CHAPTER XXXVII. — HOW HEREWARD LOST SWORD BRAIN-BITER.

“On account of which,” says the chronicler, “many troubles came to Hereward: because Torfrida was most wise, and of great counsel in need. For afterwards, as he himself confessed, things went not so well with him as they did in her time.”

And the first thing that went ill was this. He was riding through the Bruneswald, and behind him Geri, Wenoch, and Matelgar, these three. And there met him in an open glade a knight, the biggest man he had ever seen, on the biggest horse, and five knights behind him. He was an Englishman, and not a Frenchman, by his dress; and Hereward spoke courteously enough to him. But who he was, and what his business was in the Bruneswald, Hereward thought that he had a right to ask.

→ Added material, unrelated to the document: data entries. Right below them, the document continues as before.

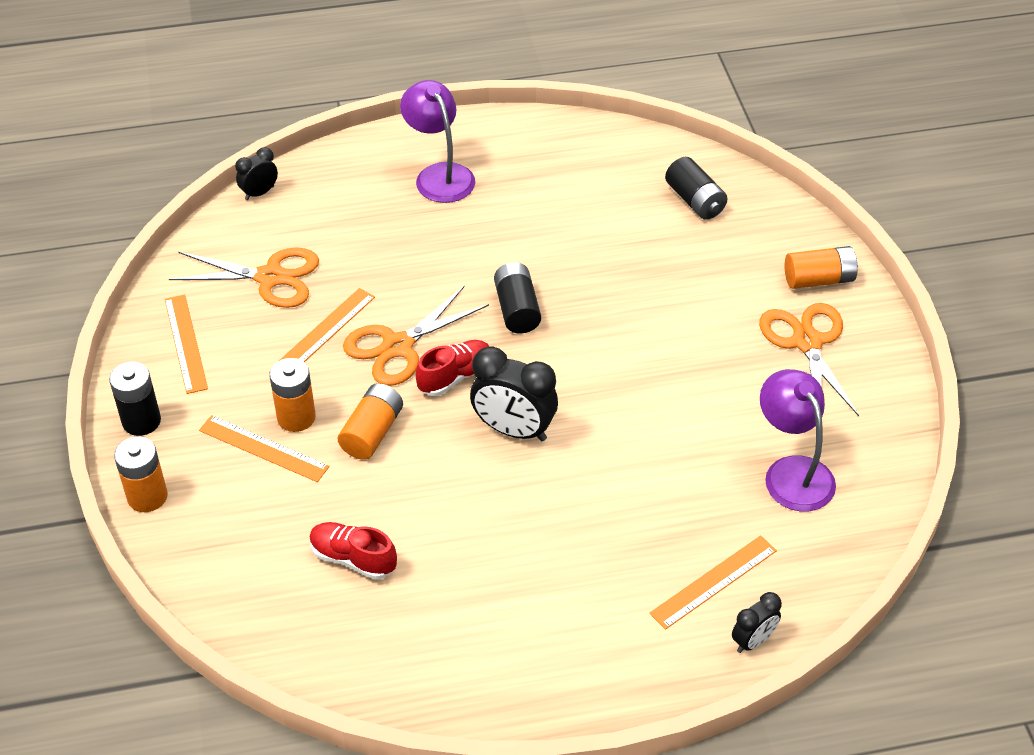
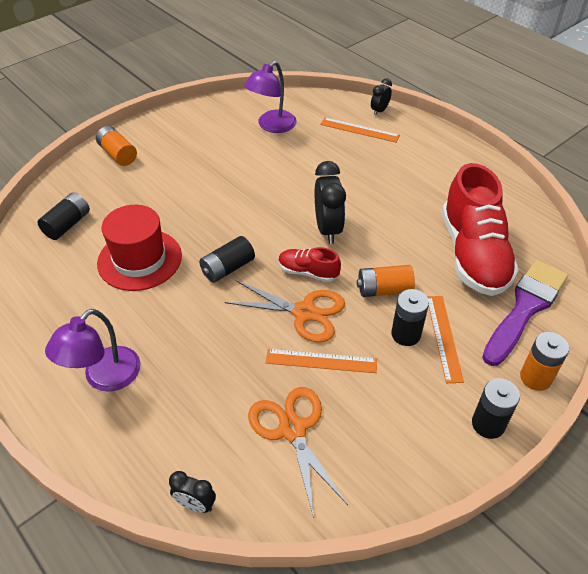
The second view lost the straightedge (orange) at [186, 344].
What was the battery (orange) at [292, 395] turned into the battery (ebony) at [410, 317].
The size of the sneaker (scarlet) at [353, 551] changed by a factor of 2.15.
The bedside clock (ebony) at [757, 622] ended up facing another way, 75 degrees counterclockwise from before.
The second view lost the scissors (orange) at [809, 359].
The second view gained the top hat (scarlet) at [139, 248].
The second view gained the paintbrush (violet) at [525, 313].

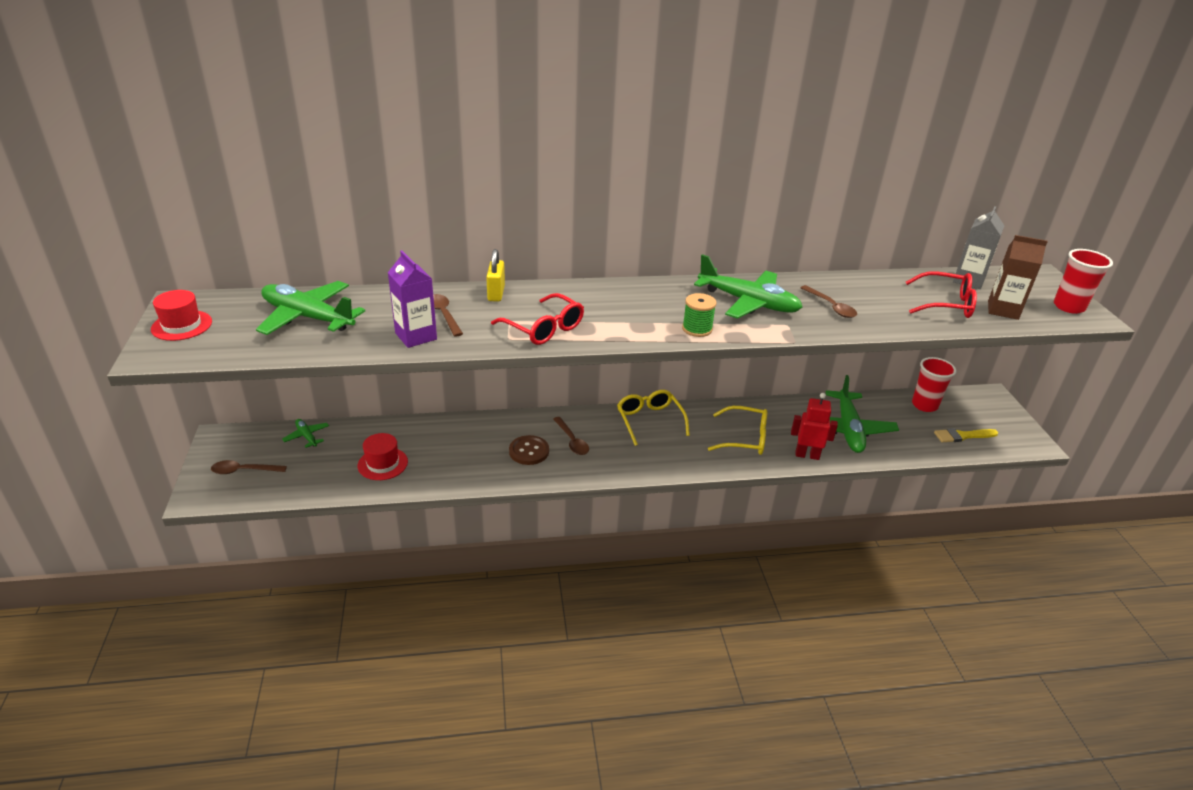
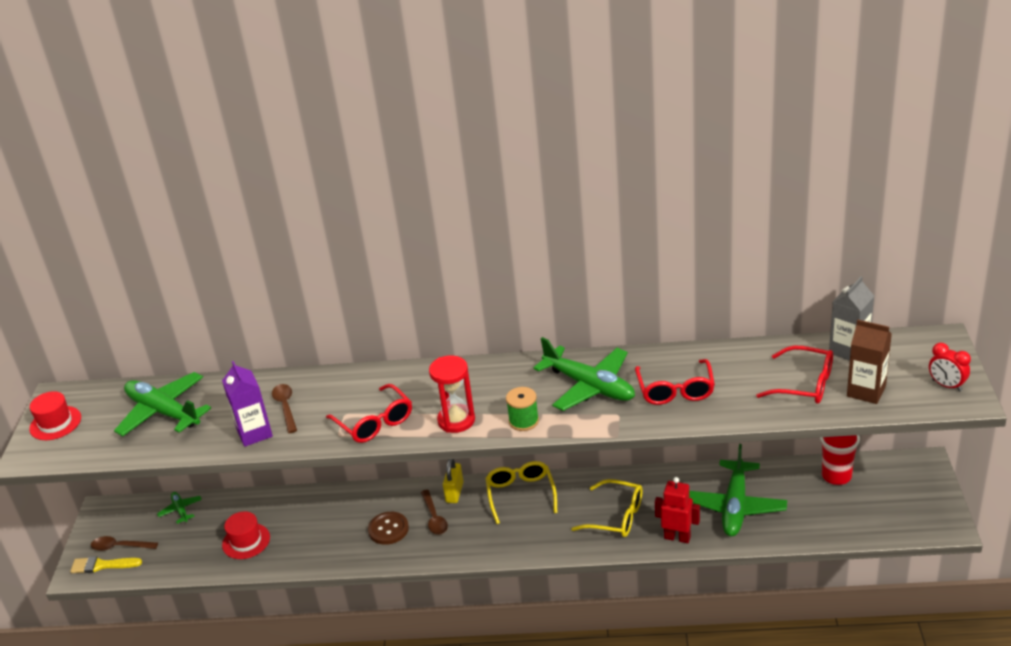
The padlock (bright yellow) ended up elsewhere, having gone from [495, 275] to [453, 481].
Where the tablespoon (russet) stood at [828, 301], the spectacles (scarlet) came to stand at [675, 382].
The paintbrush (bright yellow) ended up elsewhere, having gone from [966, 435] to [106, 564].
Where the cup (scarlet) stood at [1083, 281], the bedside clock (scarlet) came to stand at [950, 367].
The second view gained the hourglass (scarlet) at [452, 394].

“Tell me who thou art, who askest, before I tell thee who I am who am asked, riding here on common land,” quoth the knight, surlily enough.

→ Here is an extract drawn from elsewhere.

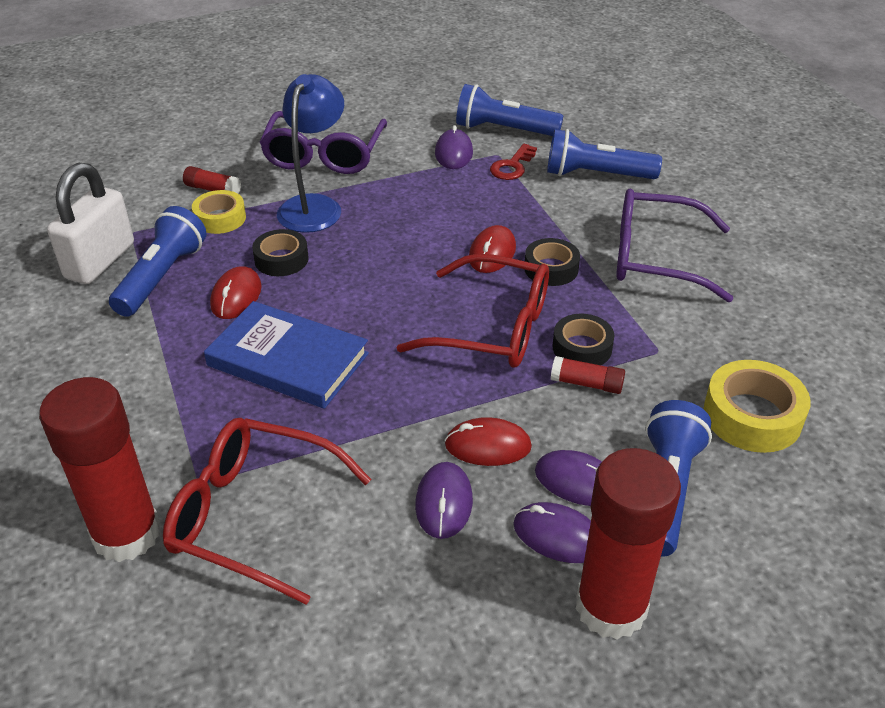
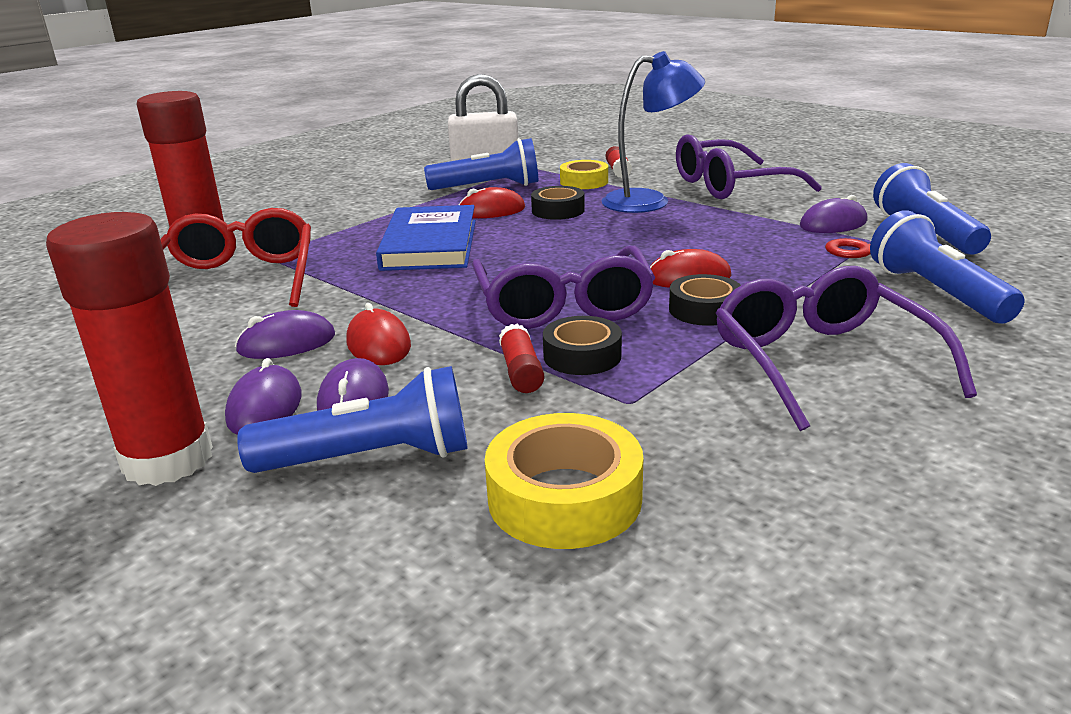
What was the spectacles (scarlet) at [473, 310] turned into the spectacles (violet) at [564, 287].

“I am Hereward, without whose leave no man has ridden the Bruneswald for many a day.”

“And I am Letwold the Englishman, who rides whither he will in merry England, without care for any Frenchman upon earth.”

“Frenchman? Why callest thou me Frenchman, man? I am Hereward.”

“Then thou art, if tales be true, as French as Ivo Taillebois. I hear that thou hast left thy true lady, like a fool and a churl, and goest to London, or Winchester, or the nether pit,—I care not which,—to make thy peace with the Mamzer.”

The man was a surly brute: but what he said was so true, that Hereward’s wrath arose. He had promised Torfrida many a time, never to quarrel with an Englishman, but to endure all things. Now, out of very spite to Torfrida’s counsel, because it was Torfrida’s, and he had promised to obey it, he took up the quarrel.